Thursday, 28 October 2010

Please step forward... Hammad Miah

The strength in depth of the professional tour is probably as great as it's ever been.

But even below this pool of vastly talented players, there are many pretenders to the throne just waiting for their chance.

OnCue spoke with 17-year-old star of the future Hammad Miah, who currently plays on the baize at Pockets snooker club in Hertfordshire, as he strives to break into the professional game over the coming years.

With considerable century breaks already to his name, a highest break of 144 and a win against Jimmy White in the bag, keep your eyes peeled for this great break builder in the years to come.

When did you start playing snooker Hammad?

In 2001, I went to watch the Masters with my dad. He got me into it. I watched Paul Hunter and all the top players at that tournament and it really inspired me. It was good to watch so I thought I'd play myself. After that, I just picked up a cue and it's been all good ever since. 

Has it always been quite natural to you?

Yeah, I picked it up quite quickly at the start and that meant I enjoyed it, so that made me come down more often and keep playing. It was that simple.

How far are you away from turning professional now?

In my eyes, the only thing that's wrong with my game at the moment is my positional play but, of course, that's a very key factor. My potting is keeping me going, but I know I can't rely on that all the time. When I can advance my positional play to the next level, I think I'll do very well, but I know how tough it will be to break into the tour even with that. But I think if I can get in the tour in the next two years then I'll know I've got it. I know I've got it now, but I've just got to work harder and make sure it happens. I've got my sponsorship so it's down to me now. But when I practice well, I get zoned in and everything happens for me on the table. These are the moments I really believe.

How have you been performing in competitions recently?

Late last year, I won my first junior tournament on the English Regional Tour. I enjoyed that because there's some good players involved. I came first in the play-offs at this event and qualified for the tour I'm in now, the Premier Tour. In this, there's six tournaments for 48 players and, if I get into the top three in that, I'll be able to represent England and also play in the world under-21 and euro under competitions, so that's the incentive to work hard. In the first two events, I just missed out on qualification through the groups and I'm ranked around halfway, but there's something for me to build on.

Where do you see yourself against the other players on that tour?

I'm really pleased to be in a league with all other top junior players. It shows I'm playing at a competitive level.. I can't be complacent. I know I can, and will, do well. I'm quite a confident person, but I need to keep going and be patient for it to come.

You've already made a break of 144, so I assume break building is a strong part of your game?

Yeah. When I was 12, that ability to break build just came on really strongly. I was 15 when I made that break, and it felt really good. It makes me want to score heavily every time I get in the balls.

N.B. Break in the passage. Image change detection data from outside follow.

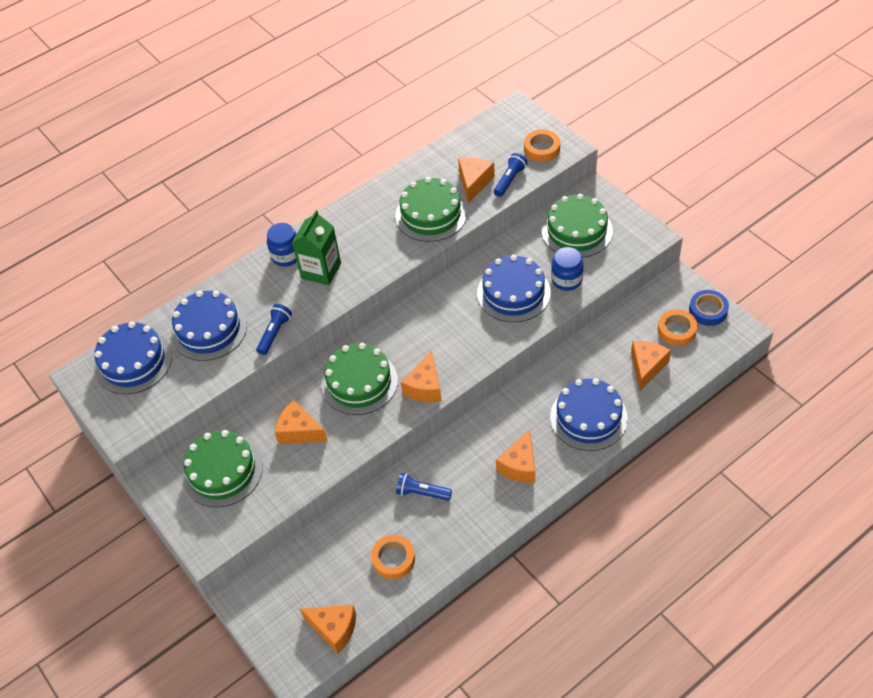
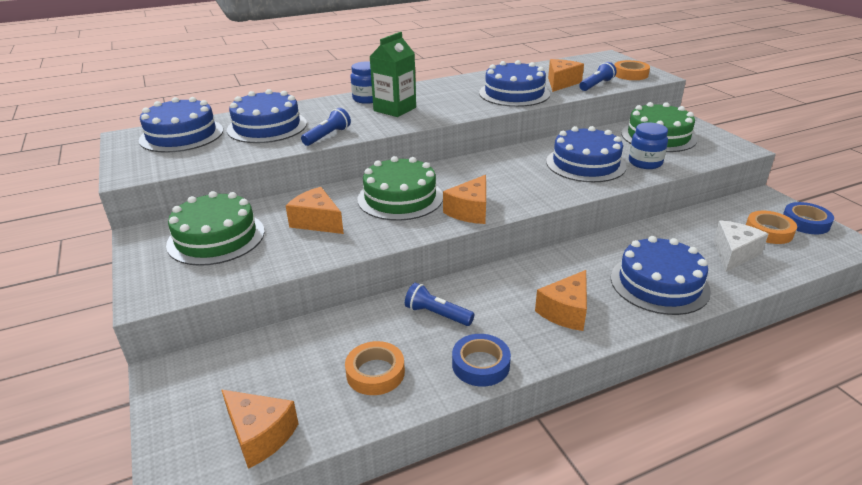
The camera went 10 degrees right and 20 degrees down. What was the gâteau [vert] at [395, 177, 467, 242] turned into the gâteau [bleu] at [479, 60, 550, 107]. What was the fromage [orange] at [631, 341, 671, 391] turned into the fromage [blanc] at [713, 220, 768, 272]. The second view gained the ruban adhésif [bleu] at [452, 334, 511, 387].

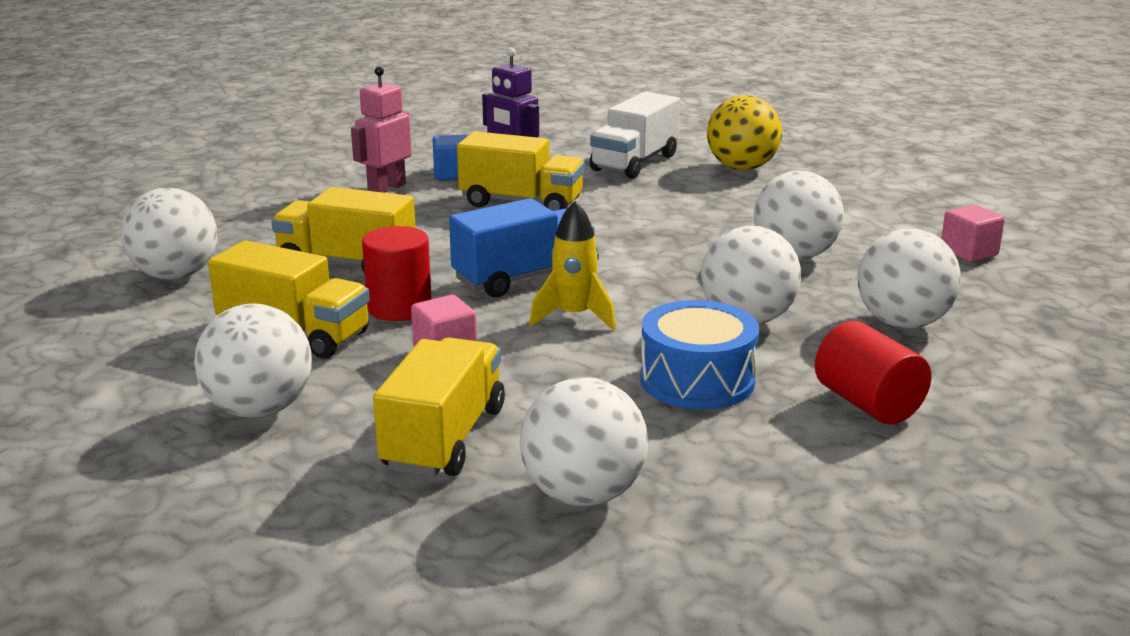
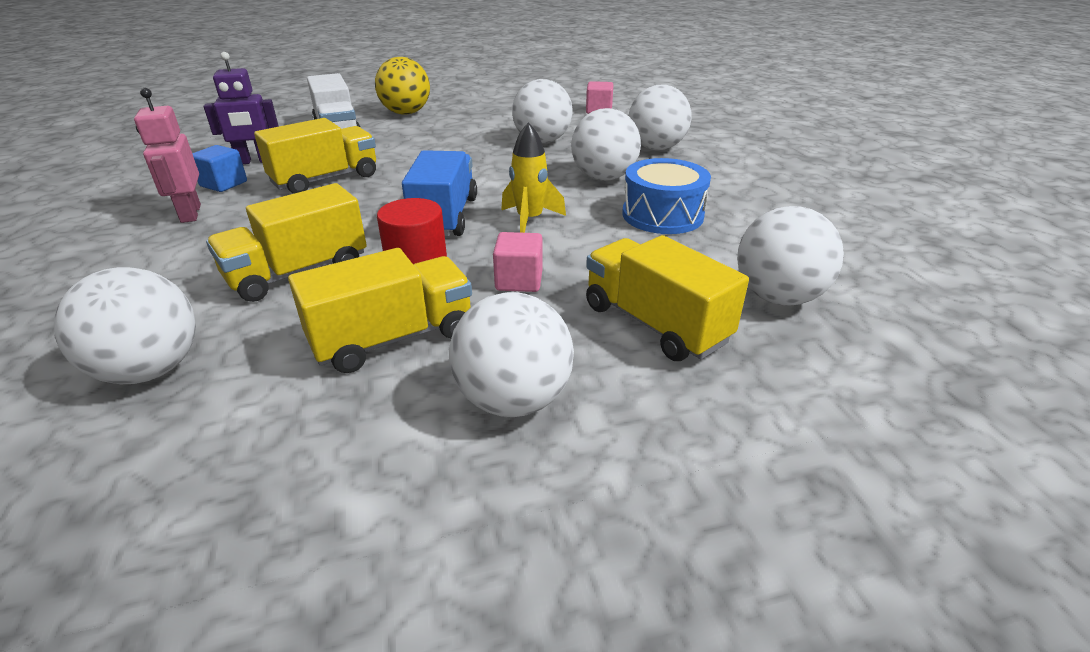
The camera went 55 degrees left and 10 degrees up. The second view lost the cylindre [rouge] at [815, 321, 931, 424].

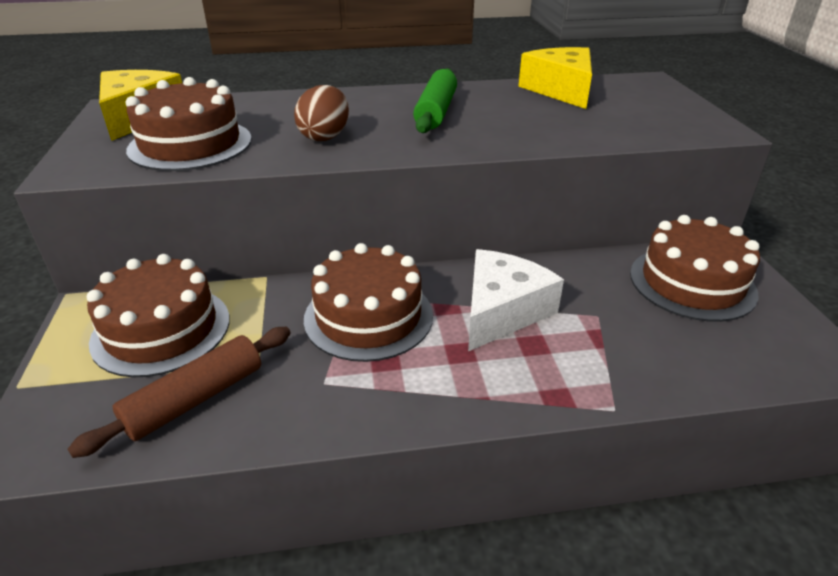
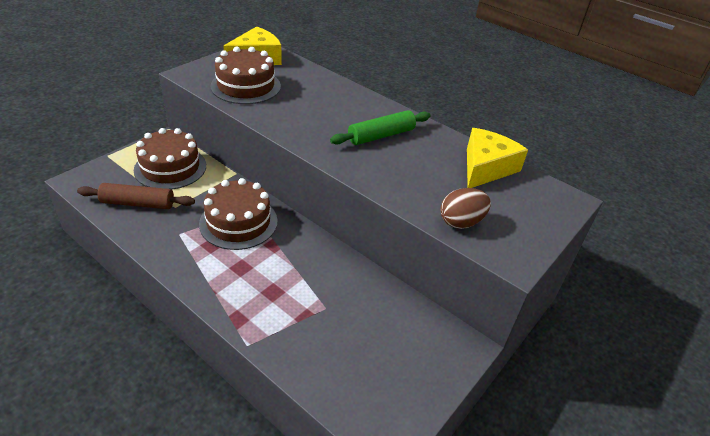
The camera went 45 degrees right and 5 degrees up. The œuf [marron] ended up elsewhere, having gone from [294, 85, 349, 141] to [440, 188, 491, 229]. The second view lost the gâteau [marron] at [630, 215, 760, 322]. The second view lost the fromage [blanc] at [468, 249, 564, 351].

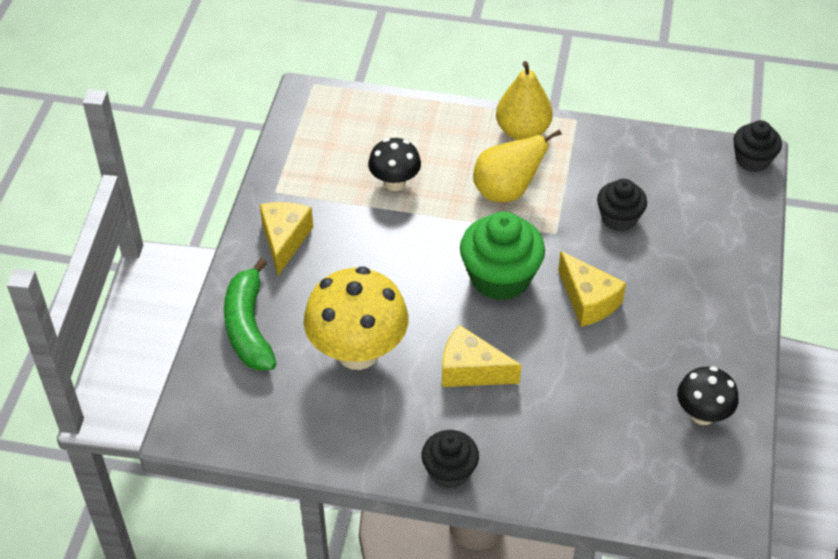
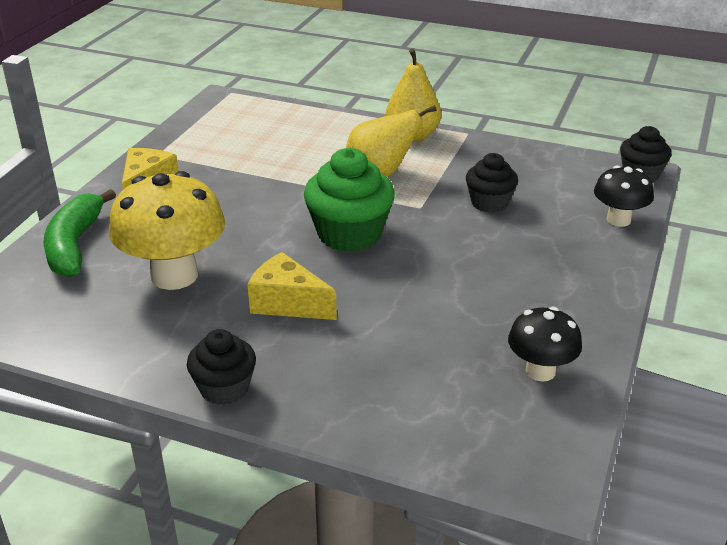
The camera went 10 degrees right and 15 degrees down. The champignon [noir] ended up elsewhere, having gone from [368, 138, 421, 191] to [594, 165, 654, 227]. The second view lost the fromage [jaune] at [558, 251, 626, 327].

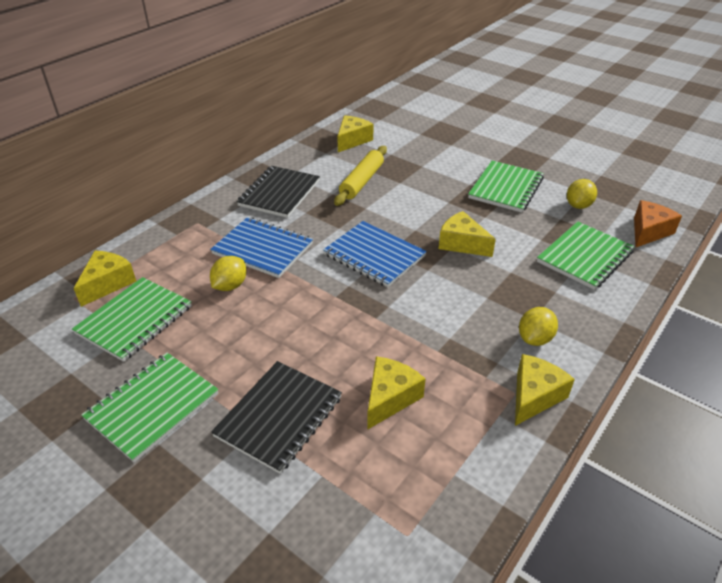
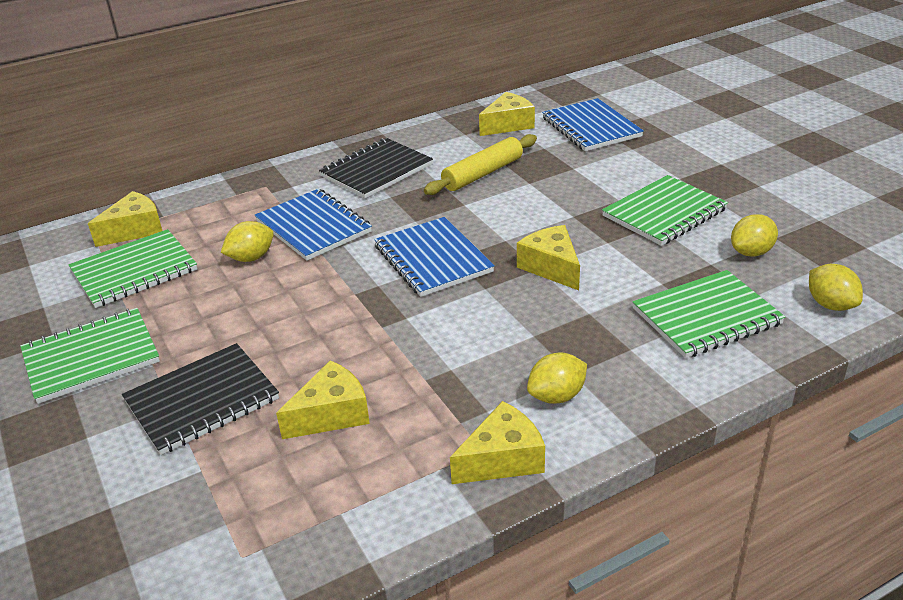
The camera went 25 degrees right and 5 degrees down. Where the fromage [orange] stood at [634, 200, 682, 247], the citron [jaune] came to stand at [809, 264, 863, 311]. The second view gained the carnet [bleu] at [542, 98, 644, 151].

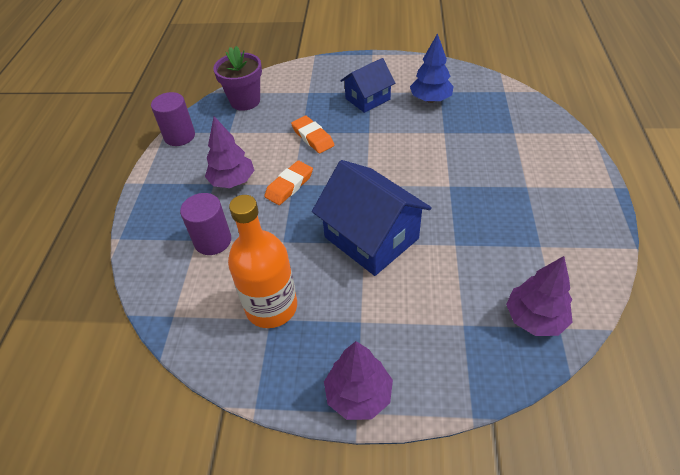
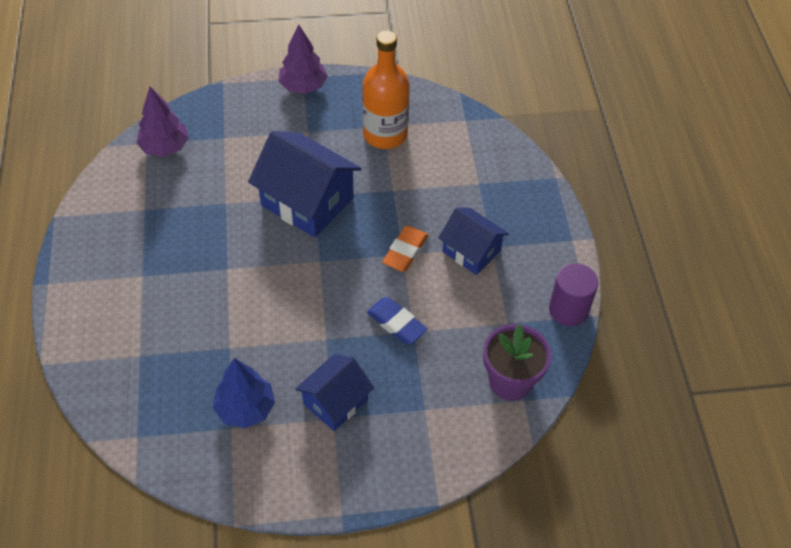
The camera went 165 degrees right and 5 degrees up. Where the arbre [violet] stood at [205, 116, 254, 188], the maison [bleu] came to stand at [438, 208, 509, 275]. What was the gomme [orange] at [291, 116, 334, 153] turned into the gomme [bleu] at [367, 297, 428, 344]. The second view lost the cylindre [violet] at [180, 193, 231, 255].

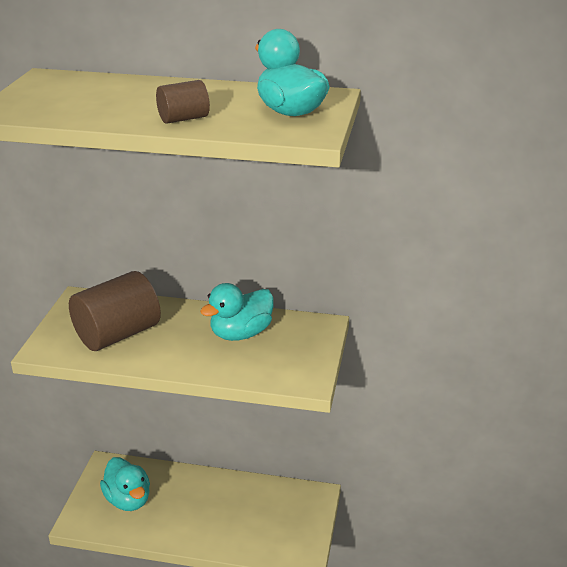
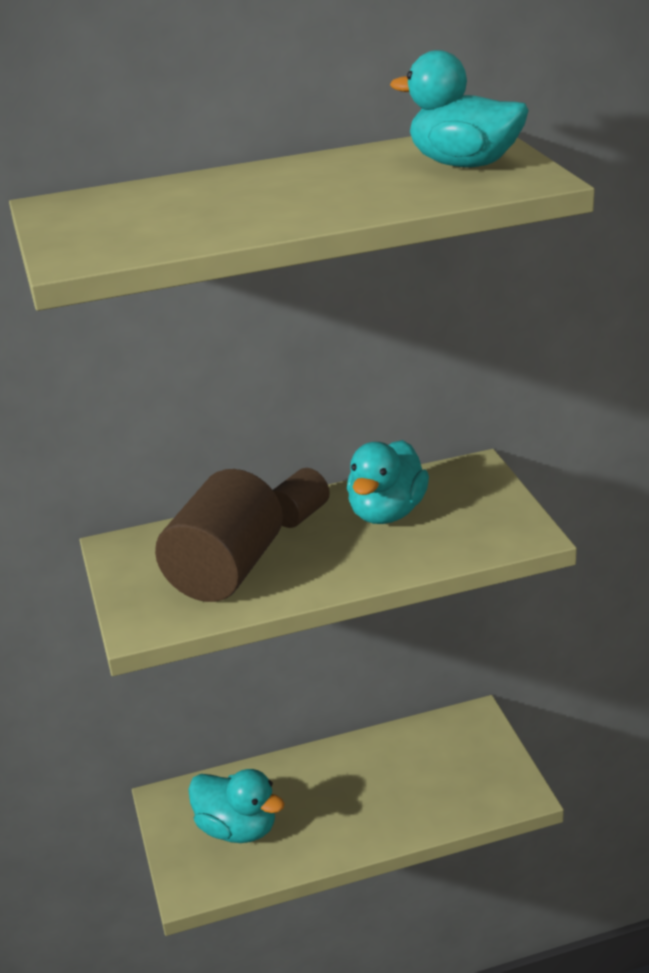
The camera went 25 degrees left and 0 degrees up. The cylindre [marron] ended up elsewhere, having gone from [156, 80, 210, 124] to [273, 468, 330, 528].

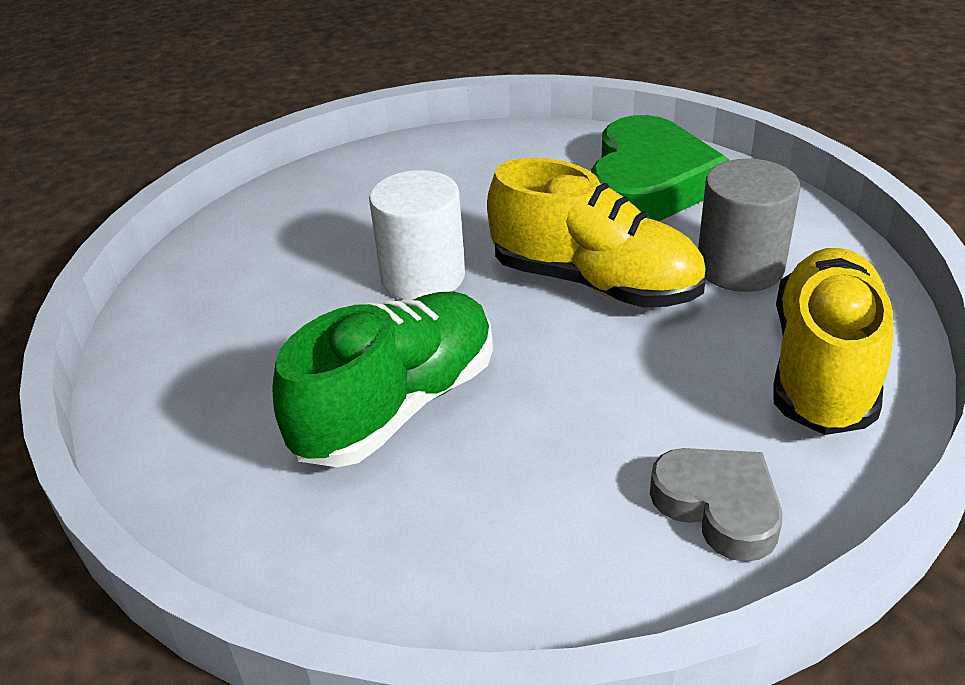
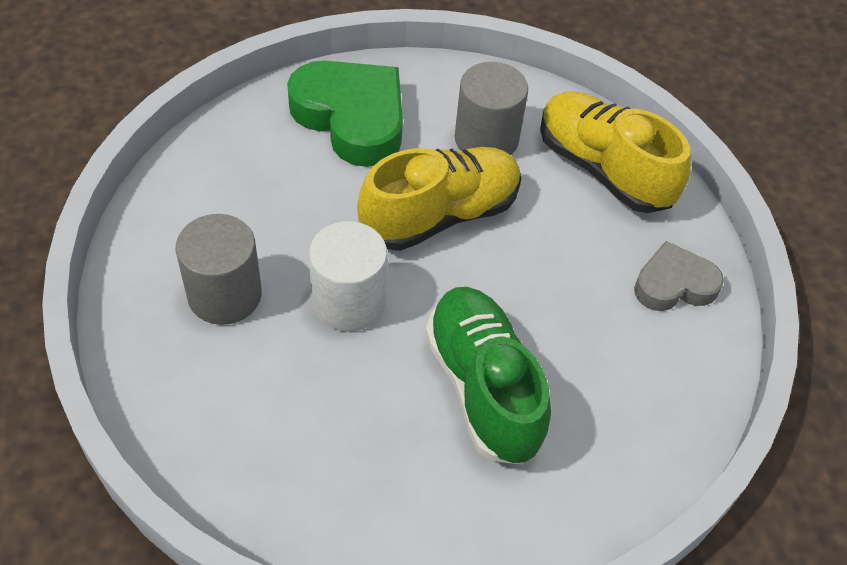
The camera went 65 degrees left and 15 degrees up. The second view gained the cylindre [gris] at [176, 214, 262, 325].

I've made between 50 and 60 centuries but if my positional play was better I know it could be more. I often fall back on my potting rather than making it easier for myself.

You beat Jimmy in a club in an exhibition. How did that feel?

He's a legend so just to be playing him that night was great. To go and win was a dream come true. I didn't feel too nervous either. I was playing in my own club, I'm used to it and I just concentrated so much on playing well that I didn't really have a chance to get daunted. Former pro Jason Pegram, who runs the club, introduced me as the best player at the club though, so that put pressure on me more than anything else.

There's still some way to go, but do you ever let yourself dream about being a pro?

Yes, I want to make it so badly. I'd like to fast forward and see where I am in 10 years time. Hopefully, one day, I'll be holding the world trophy. But hard work will get me there, not dreaming.

Who's your favourite player, who do you like watching?

It's obviously got to be Ronnie. He's someone I look up to. When he gets in, he's fantastic. At the World Open, he was outplayed by Neil Robertson, who is another good player, but I like the players who score heavily and like attacking.

Are you watching much snooker at the minute and who do you fancy for the worlds this season?

I'm always going to fancy Ronnie because, if he wants to win it, I think he will, but there are a lot of other good players so who knows. You can't even write off the underdogs these days. I can sit and watch snooker for hours and I sometimes do. If I'm in the club, I'm busy playing and there's so much going on but at home I'll watch any match.

1 comment:

  1. Good to see that Hammad has now made it as a pro having qualified from Q School recently.

    Would be great if you did a follow up post on his path to becoming a pro.